Janice Slepian (née Berek; January 2, 1921 - November 2, 2016), was an author of books for children and young adults and a poet. She obtained a degree in psychology at Brooklyn College, later doing graduate work in clinical psychology and speech pathology at the University of Washington in Seattle. She worked as a speech therapist at Massachusetts General Hospital in Boston and then embarked on a writing career.

==Career==
With co-author Ann Seidler, she published several illustrated books in a series called "The Listen-Hear Books". Titles included The Hungry Thing, The Hungry Thing Returns and The Hungry Thing Goes to a Restaurant: all three are for young readers and teach about phonemic awareness; they also co-authored The Cat Who Wore a Pot on Her Head, "Bendemolena," Alfie and the Dream Machine and several other titles.

Some of her books deal with mental disability, including The Alfred Summer (1980) Lester's Turn (1981) (both of which feature the voice of a child afflicted by cerebral palsy) and Risk n' Roses (1990).

Books for adolescent readers include The Night of the Bozos (1983), The Broccoli Tapes (1989), Pinocchio's Sister (1995), Mind Reader (1997) and Emily Just in Time (1998).

Her husband was the noted mathematician David Slepian.

Her 2009 book, Astonishment: Life in the slow lane (ISBN 0-557-04914-8), self-published when she was 88, is a collection of twenty brief essays on aging and life in a retirement community. In 2010, Laura Ekstrand, artistic director of Dreamcatcher Repertory Theater in South Orange, adapted the work into a stage production which was subsequently performed at various venues in New Jersey. In 2012, Slepian published a follow-up to Astonishment called How to Be Old.

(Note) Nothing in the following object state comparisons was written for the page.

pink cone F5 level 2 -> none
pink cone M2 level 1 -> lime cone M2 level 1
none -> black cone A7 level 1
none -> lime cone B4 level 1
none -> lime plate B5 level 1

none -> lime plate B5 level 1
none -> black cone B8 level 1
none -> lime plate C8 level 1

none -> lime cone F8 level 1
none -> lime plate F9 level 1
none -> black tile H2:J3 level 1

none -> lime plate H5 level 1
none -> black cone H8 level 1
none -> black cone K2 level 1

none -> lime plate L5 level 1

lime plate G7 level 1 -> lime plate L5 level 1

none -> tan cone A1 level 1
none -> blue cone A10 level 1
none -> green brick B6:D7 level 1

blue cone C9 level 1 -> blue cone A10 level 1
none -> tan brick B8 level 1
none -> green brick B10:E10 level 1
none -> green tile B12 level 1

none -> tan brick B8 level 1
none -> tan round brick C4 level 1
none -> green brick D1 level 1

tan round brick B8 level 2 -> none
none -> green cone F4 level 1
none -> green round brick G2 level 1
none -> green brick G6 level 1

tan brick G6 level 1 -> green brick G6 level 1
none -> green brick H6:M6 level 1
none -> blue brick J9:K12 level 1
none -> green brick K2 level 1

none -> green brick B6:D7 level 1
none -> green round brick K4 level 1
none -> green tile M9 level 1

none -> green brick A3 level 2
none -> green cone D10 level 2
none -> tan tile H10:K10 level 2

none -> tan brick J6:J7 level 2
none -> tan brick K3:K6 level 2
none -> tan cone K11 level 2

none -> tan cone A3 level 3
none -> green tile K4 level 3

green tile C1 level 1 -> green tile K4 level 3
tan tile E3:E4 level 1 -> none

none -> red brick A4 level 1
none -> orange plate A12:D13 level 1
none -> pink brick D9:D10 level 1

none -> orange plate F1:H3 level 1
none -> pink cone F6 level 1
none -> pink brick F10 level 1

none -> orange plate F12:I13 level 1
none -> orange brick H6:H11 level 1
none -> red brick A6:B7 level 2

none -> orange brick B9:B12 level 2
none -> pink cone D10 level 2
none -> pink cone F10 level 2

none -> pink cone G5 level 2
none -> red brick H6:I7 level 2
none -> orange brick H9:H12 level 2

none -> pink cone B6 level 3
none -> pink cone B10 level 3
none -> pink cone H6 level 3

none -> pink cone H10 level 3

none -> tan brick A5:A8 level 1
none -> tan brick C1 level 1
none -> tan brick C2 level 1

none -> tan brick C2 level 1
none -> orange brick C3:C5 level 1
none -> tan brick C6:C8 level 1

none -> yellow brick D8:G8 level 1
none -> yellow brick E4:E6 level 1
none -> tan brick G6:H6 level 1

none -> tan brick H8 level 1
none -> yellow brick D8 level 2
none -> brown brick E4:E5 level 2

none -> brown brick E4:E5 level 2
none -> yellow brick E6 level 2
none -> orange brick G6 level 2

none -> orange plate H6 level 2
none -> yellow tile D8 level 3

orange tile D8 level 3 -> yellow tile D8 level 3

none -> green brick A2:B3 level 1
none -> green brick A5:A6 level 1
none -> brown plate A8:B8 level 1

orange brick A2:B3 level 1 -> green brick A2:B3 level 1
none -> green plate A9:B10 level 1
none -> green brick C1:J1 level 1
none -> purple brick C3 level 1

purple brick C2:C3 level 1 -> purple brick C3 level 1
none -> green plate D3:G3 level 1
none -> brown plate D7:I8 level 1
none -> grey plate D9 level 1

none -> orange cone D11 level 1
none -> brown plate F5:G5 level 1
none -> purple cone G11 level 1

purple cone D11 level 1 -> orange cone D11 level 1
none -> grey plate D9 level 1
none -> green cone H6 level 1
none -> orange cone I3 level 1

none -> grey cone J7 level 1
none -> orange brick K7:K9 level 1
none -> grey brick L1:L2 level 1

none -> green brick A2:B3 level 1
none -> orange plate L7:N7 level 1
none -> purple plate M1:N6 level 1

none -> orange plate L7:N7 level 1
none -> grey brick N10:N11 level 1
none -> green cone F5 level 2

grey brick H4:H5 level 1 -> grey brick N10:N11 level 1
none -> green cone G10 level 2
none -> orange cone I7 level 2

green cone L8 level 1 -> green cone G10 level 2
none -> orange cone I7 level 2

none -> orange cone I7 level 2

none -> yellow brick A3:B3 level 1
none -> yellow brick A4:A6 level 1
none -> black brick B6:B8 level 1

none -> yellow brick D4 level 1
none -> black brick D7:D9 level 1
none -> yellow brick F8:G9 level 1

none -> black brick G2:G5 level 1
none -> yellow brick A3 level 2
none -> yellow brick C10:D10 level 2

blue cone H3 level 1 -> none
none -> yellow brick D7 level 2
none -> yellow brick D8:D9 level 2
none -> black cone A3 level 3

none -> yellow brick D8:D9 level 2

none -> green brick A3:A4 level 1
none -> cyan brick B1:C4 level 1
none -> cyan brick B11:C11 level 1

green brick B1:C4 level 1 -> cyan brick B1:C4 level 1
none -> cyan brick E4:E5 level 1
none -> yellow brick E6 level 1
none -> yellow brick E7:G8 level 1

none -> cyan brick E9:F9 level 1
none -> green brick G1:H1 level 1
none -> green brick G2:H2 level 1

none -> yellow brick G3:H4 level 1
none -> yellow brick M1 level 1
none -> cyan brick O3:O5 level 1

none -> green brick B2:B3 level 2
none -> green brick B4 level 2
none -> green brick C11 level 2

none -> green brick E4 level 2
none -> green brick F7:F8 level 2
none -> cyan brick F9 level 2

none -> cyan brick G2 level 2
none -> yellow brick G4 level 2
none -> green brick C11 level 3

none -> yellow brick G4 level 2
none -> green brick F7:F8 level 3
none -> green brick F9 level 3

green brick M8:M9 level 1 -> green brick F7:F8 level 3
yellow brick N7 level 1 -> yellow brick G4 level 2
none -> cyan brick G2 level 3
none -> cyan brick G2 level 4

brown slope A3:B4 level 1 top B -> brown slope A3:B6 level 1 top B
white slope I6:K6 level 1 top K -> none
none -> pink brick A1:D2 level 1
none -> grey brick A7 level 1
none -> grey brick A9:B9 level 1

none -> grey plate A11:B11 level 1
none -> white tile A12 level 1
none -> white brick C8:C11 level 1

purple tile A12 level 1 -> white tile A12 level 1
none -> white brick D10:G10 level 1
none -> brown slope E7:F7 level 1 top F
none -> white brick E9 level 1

Slepian began writing poetry at age 91, and published her first volume, Jellybeans in Space, in 2016,
 and her second, The Other Shoe, shortly before her death. She died on November 2, 2016.

== Books ==
- The Roaring Dragon of Redrose (1964) (with Ann Seidler), (The Listen-hear books)
- Magic Arthur and The Giant (1964) (with Ann Seidler), (The Listen-hear books)
- Mr. Sipple and the Naughty Princess (1964) (with Ann Seidler), (The Listen-hear books)
- Alfie and the Dream Machine (1964) (with Ann Seidler), (The Listen-hear books)
- Magic Arthur and The Giant (1964) (with Ann Seidler), (The Listen-hear books)
- Lester and the Sea Monster (1964) (with Ann Seidler), (The Listen-hear books)
- The Hungry Thing (1967) (with Ann Seidler)
- Bendemolena (1967) (with Ann Seidler)
- Cat Who Wore a Pot on Her Head (1980) (with Ann Seidler)
- The Alfred Summer (1981)
- Lester's Turn (1981)
- The Night of the Bozos (1983)
- Getting on with It (1985)
- Something Beyond Paradise (1987)
- Emily Just in Time (1987)
- The Broccoli Tapes (1989)
- Risk N' Roses (1991)
- Back to Before (1993)
- The Hungry Thing Returns (1993) (with Ann Seidler)
- The Hungry Thing Goes to a Restaurant (1993) (with Ann Seidler)
- Lost Moose (1995)
- Pinocchio's Sister (1995)
- The Mind Reader (1997)
- Astonishment: Life in the Slow Lane (2008)
- How to Be Old: A Beginner's Guide (2012)
- Jellybeans in Space (2015)
- The Other Shoe (2016)

==Awards and recognition==
- The Alfred Summer was included on a list of the One Hundred Books that Shaped the Century by the School Library Journal (2000). It was also nominated for American Book Award and was on the honor roll of the Boston Globe-Horn Book Award (1980).